MONEY LAUNDERING (PROHIBITION) (AMENDMENT) ACT, 2012

EXPLANATORY MEMORANDUM

This Act amends the Money Laundering (Prohibition) Act, No. 11 2011 to expand the scope of Money Laundering offences and enhance customer due diligence measures.

 

ARRANGEMENT OF SECTIONS

  1. Amendment of Act No. 11, 2011
  2. Amendment of section 2 (5)
  3. Amendment of section 3
  4. Amendment of section 6
  5. Amendment of section 9
  6. Amendment of section 10
  7. Amendment of section 11
  8. Amendment of section 12
  9. Substitution for section 15
  10. Amendment of section 16
  11. Substitution for section 20
  12. Substitution for section 23
  13. Amendment of section 25
  14. Citation

 

 

MONEY LAUNDERING (PROHIBITION) (AMENDMENT) ACT

An Act to amend the Money Laundering (Prohibition) Act No. 11, 2011 to expand the scope of money laundering offences and enhance customer due diligence measures; and for related matters.

 

Commencement

ENACTED by the National Assembly of the Federal Republic of Nigeria:

 

Amendment of Act No.11, 2011

  1. The Money Laundering (Prohibition) Act No. 11, 2011 (in this Amendment Act referred to as “the Principal Act”) is amended as set out in this Act.

 

Amendment of section 2(5)

  1. Section 2(5) of the Principal Act is amended by deleting immediately after the word “forfeit” in line 4, the expression, “not less than 25% of”

 

Amendment of section 3

  1. Section 3 of the Principal Act is amended:

(a)     by substituting subsection (1) for a new subsection “(1)”

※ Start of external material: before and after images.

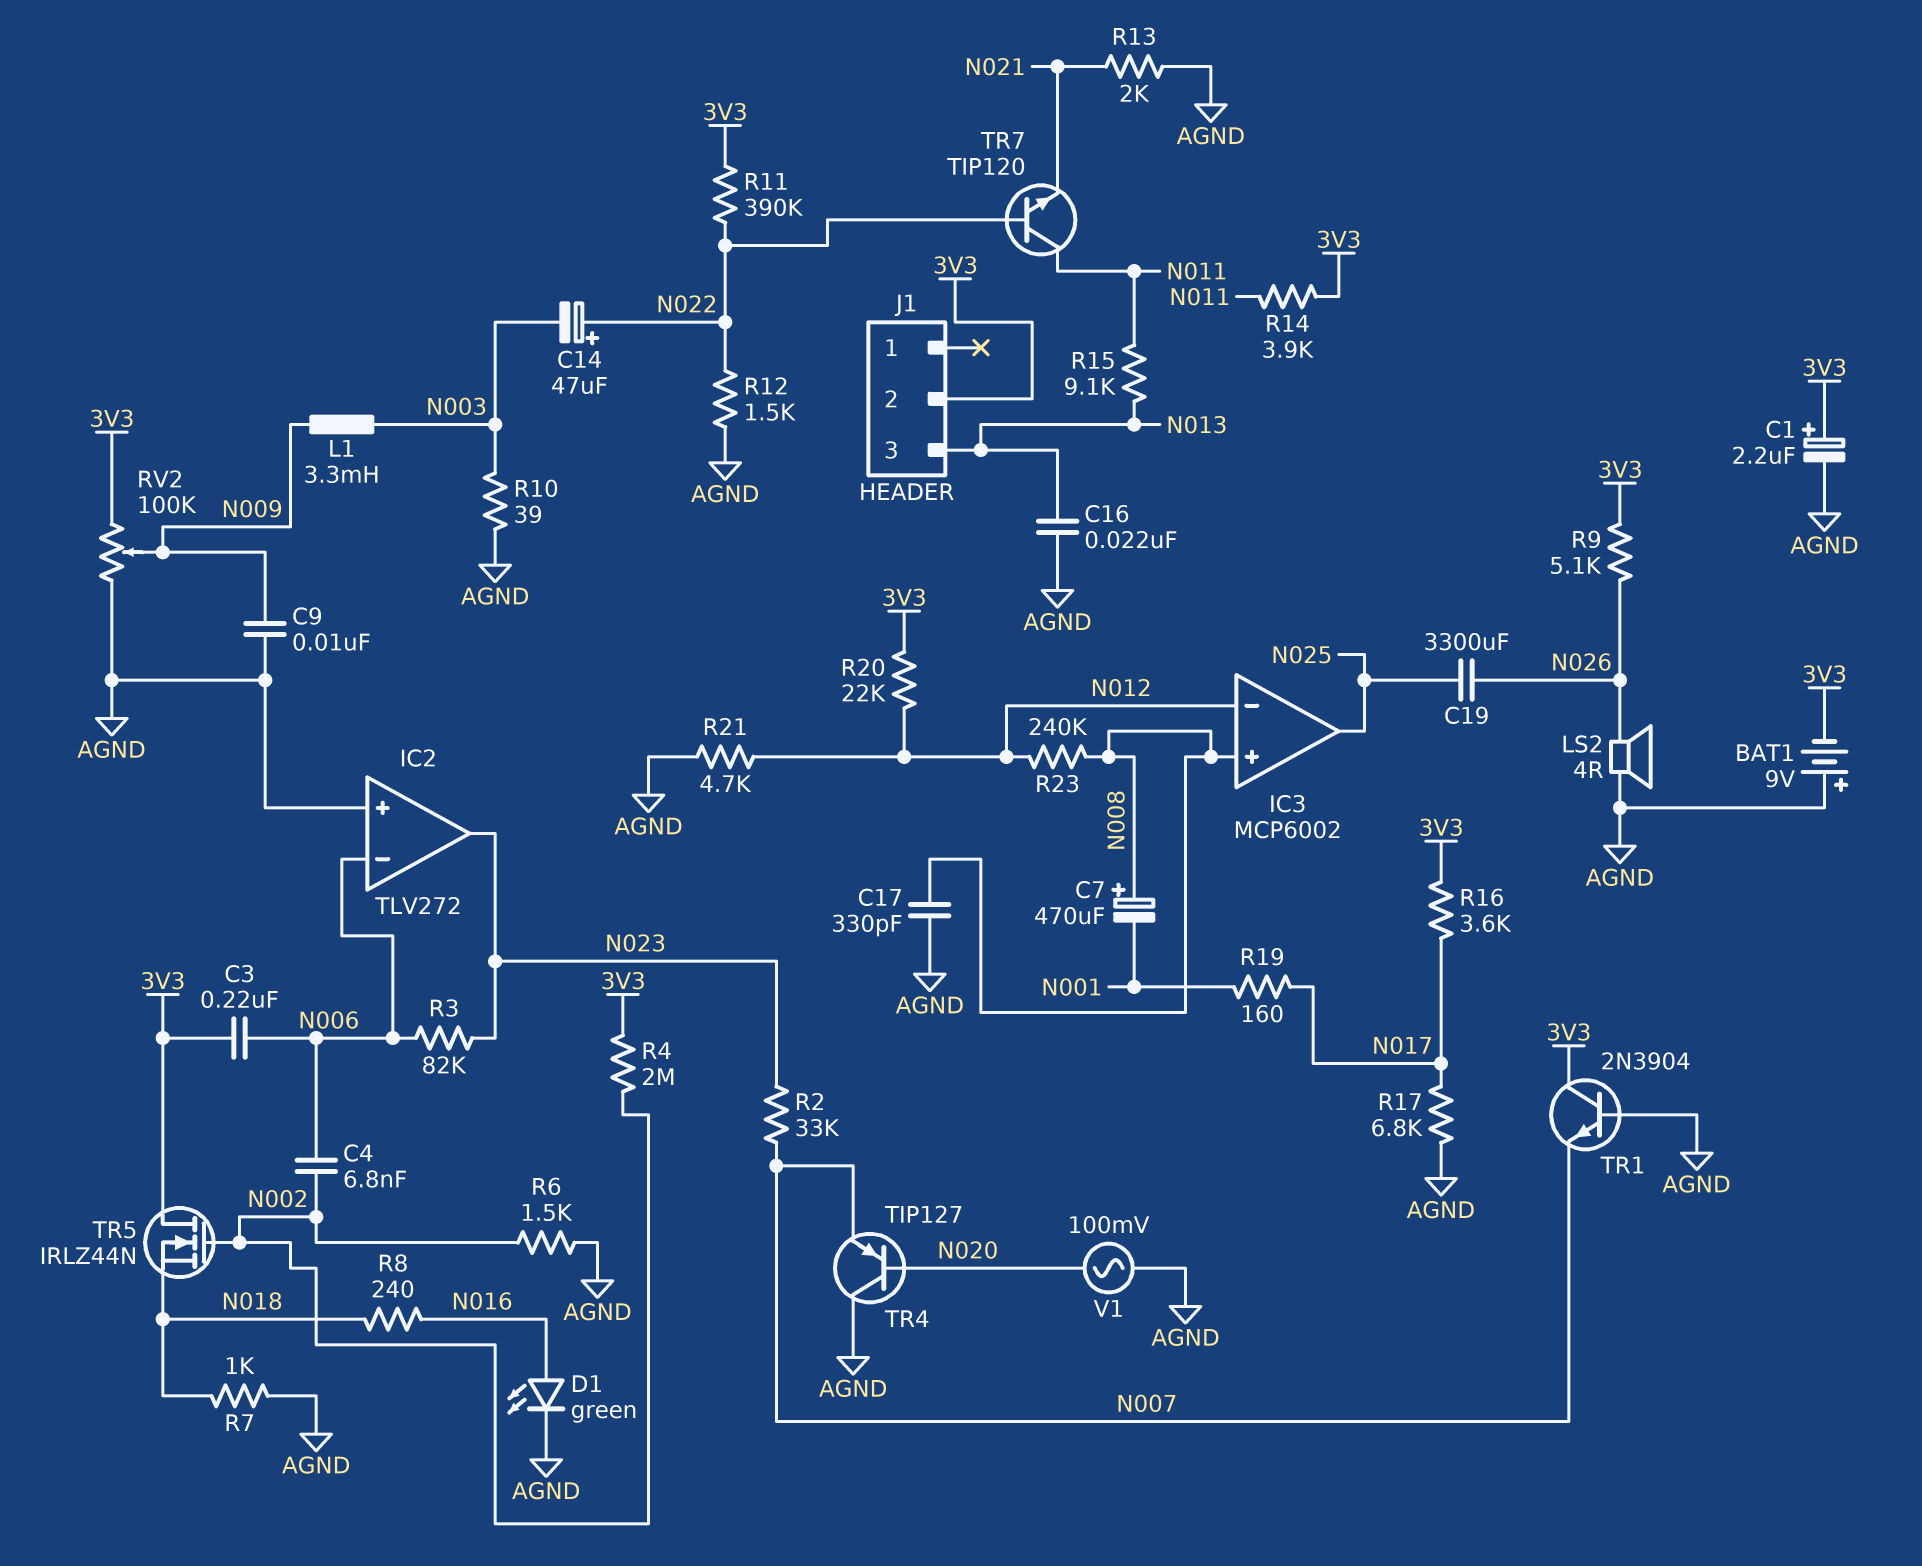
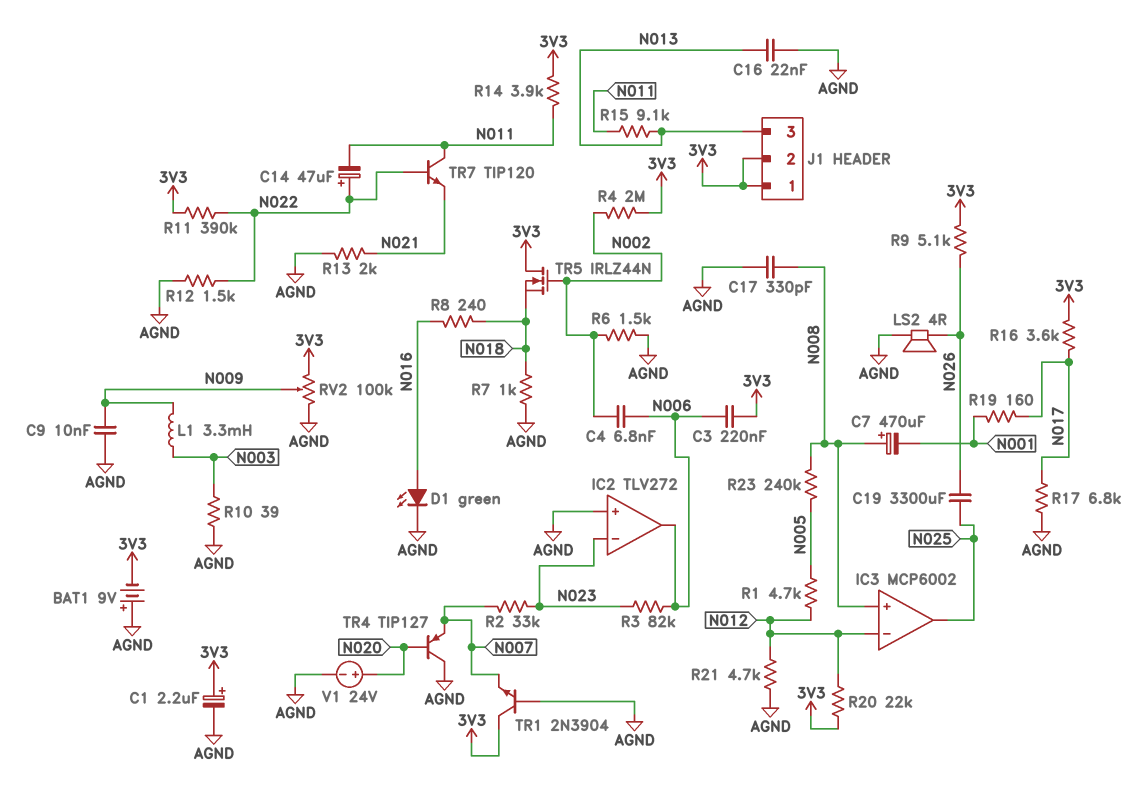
C14: 47uF (plus N022, minus N003) -> 47uF (plus N022, minus N011)
IC2 pin in-: N006 -> N023
IC2 pin out: N023 -> N006
J1 pin 1: none -> 3V3
R1: none -> 4.7k (N005, N012)
R23: 240k (N008, N012) -> 240k (N005, N008)
V1: AC 100mV (AGND, N020) -> 24V (plus N020, minus AGND)

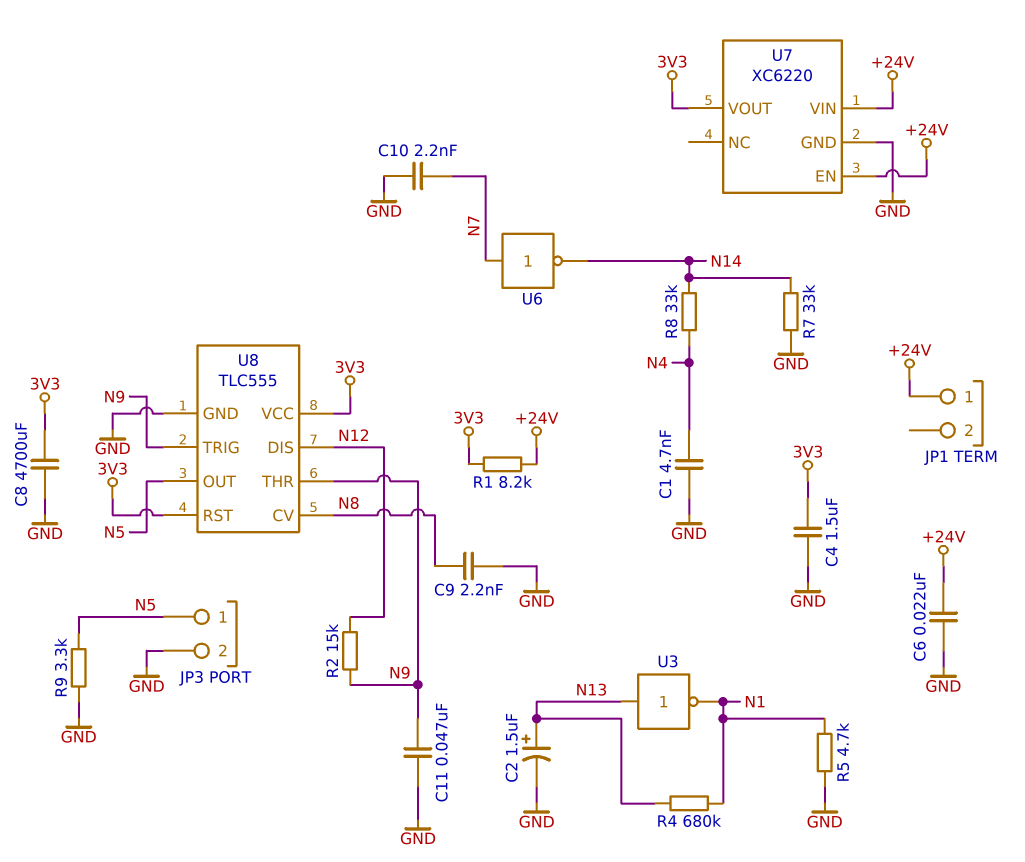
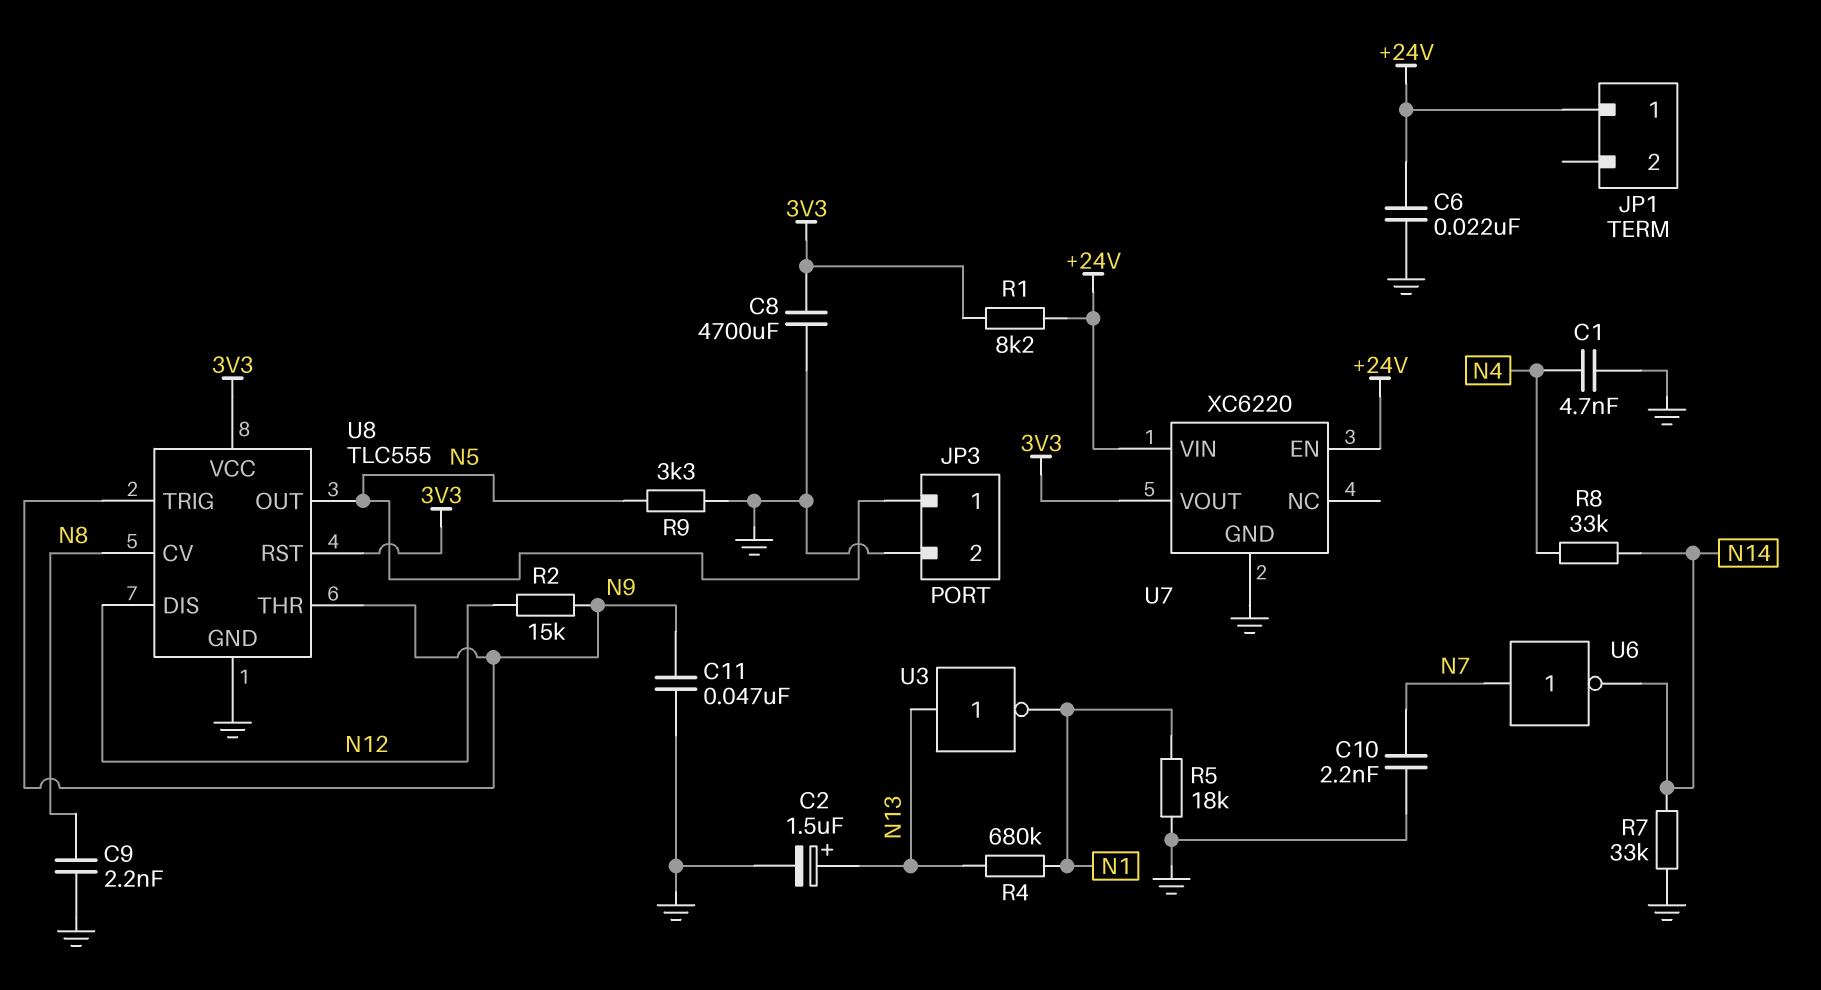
C4: 1.5uF (3V3, GND) -> none
R5: 4.7k (GND, N1) -> 18k (GND, N1)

“(1)   A Financial Institution and Designated Non-Financial Institution shall –

(a)     identify a customer, whether permanent or occasional, natural or legal person, or any other form of legal arrangements, using identification documents as may be prescribed in any relevant regulation;

(b)     verify the identity of that customer using reliable, independent source documents, data or information”; and

(c)     identify the beneficial owner and take reasonable measures to verify the identity of the beneficial owner using relevant information or data obtained from a reliable source such that the Financial Institution or the Designated Non-Financial Institution is satisfied that it knows who the beneficial owner is”;

(b)     by substituting for subsections (2), (3) and (4), new subsections “(2)”, “(3)” and “(4)”

(2)     Financial Institutions and Designated Non-Financial Institutions shall undertake customer due diligent measures when –

(a)     establishing business relationships;

(b)     carrying out occasional transactions above the applicable designated threshold prescribed by relevant regulation, including transactions carried out in a single operation or in several operations that appear to be linked;

(c)     carrying out occasional transaction that are wire transfers;

(d)     there is a suspicion of money laundering or terrorist financing, regardless of any exemptions or thresholds; or `

(e)     the Financial Institution or Designated Non-Financial Institution has doubts about the veracity or adequacy of previously obtained customer identification data.

(3)     Financial Institutions or Designated Non-Financial Institutions shall :

(a)     conduct on-going due diligent on a business relationship;

(b)     scrutinize transactions undertaken during the course of the relationship to ensure that the transactions are consistent with the institution’s knowledge of the customer, their business and risk profile and where necessary, the source of funds; and

(c)     ensure that documents, data or information collected under the customer due diligence process is kept up-to-date and relevant by undertaking reviews of existing records, particularly for higher risk categories of customers or business relationships.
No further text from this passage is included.